正因为如此,袁野才没有兴奋劲儿,更懒得参加学校的集体劳动,便跑去了月牙河边儿躲心静儿。“为赋新词强说愁”,感慨家境的穷苦,绞尽脑汁想过上好日子,于是,便“却道天凉好个秋”。
…………
跨入新千年,进入新世纪,红楼市哈达乡月牙河村并没有像之前人们想像的那样发生翻天覆地的变化,没有过上袁野期待的“楼上楼下、电灯电话”的那种生活,也没有像爸爸袁振富说的那样“连饺子都能吃腻喽”……袁野曾不止一次地问爸爸,袁振富支支吾吾不好解释,倒是妈妈安其其格回答得干脆:好日子哪有那么容易来?睡一觉儿醒来就不愁吃不愁穿、要啥有啥了?那简直就是做梦!人啊,得自己干活儿挣钱,垄沟儿里刨食,一步一个脚印儿……

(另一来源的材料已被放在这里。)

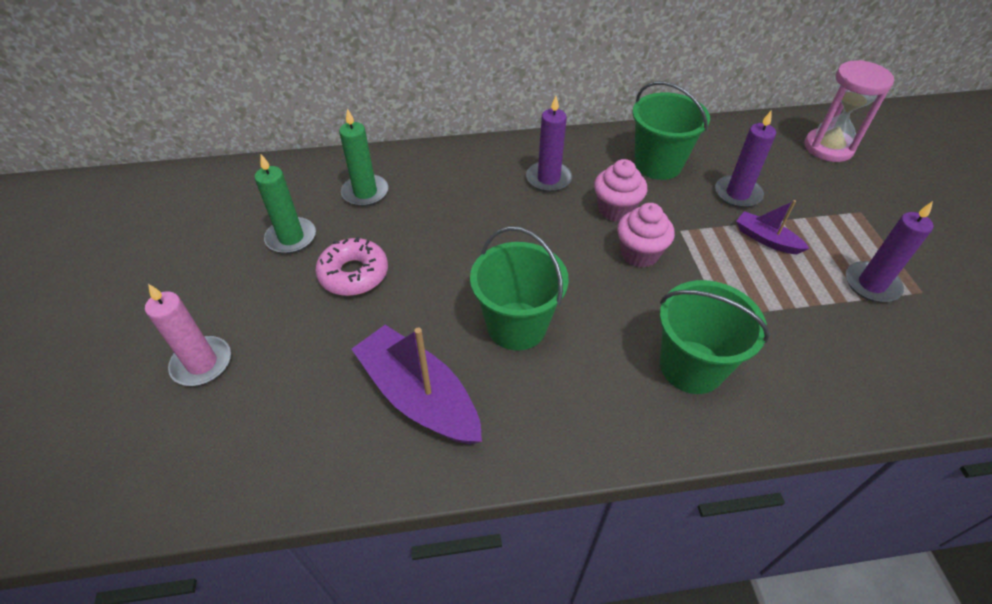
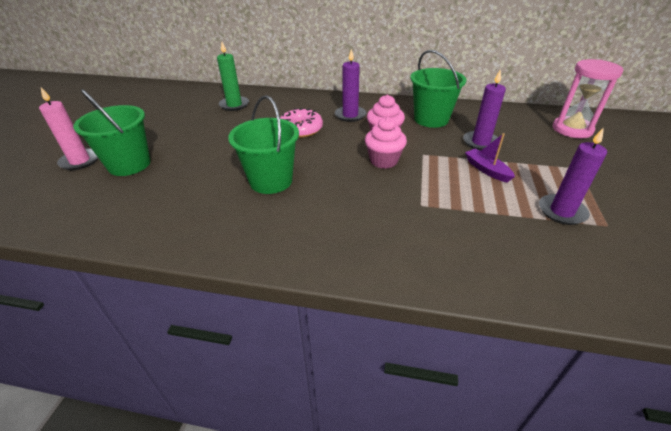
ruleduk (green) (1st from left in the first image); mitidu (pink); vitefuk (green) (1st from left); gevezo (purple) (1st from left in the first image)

然而,袁野的梦还在做着,核心只有一个:怎样赚到钱,怎样才能一夜暴富!
小小孩童,承受了不该承受之重。
伟大的、具有历史意义的2000年,袁野是稀里糊涂度过的。所以,在2001年初,他就下决心要在挣钱上动些心思。结果,因为贪玩儿混“丢”了多半年的时光,等到九月份一开学,涉及到和姐姐袁月亮交学杂费、书本费等等,爹妈发愁了,挣钱大计又被袁野提到了重要日程。所以,他才郁闷了,才逃避劳动跑到月牙河边儿去发呆发愁了,脑袋削个尖儿想赚钱……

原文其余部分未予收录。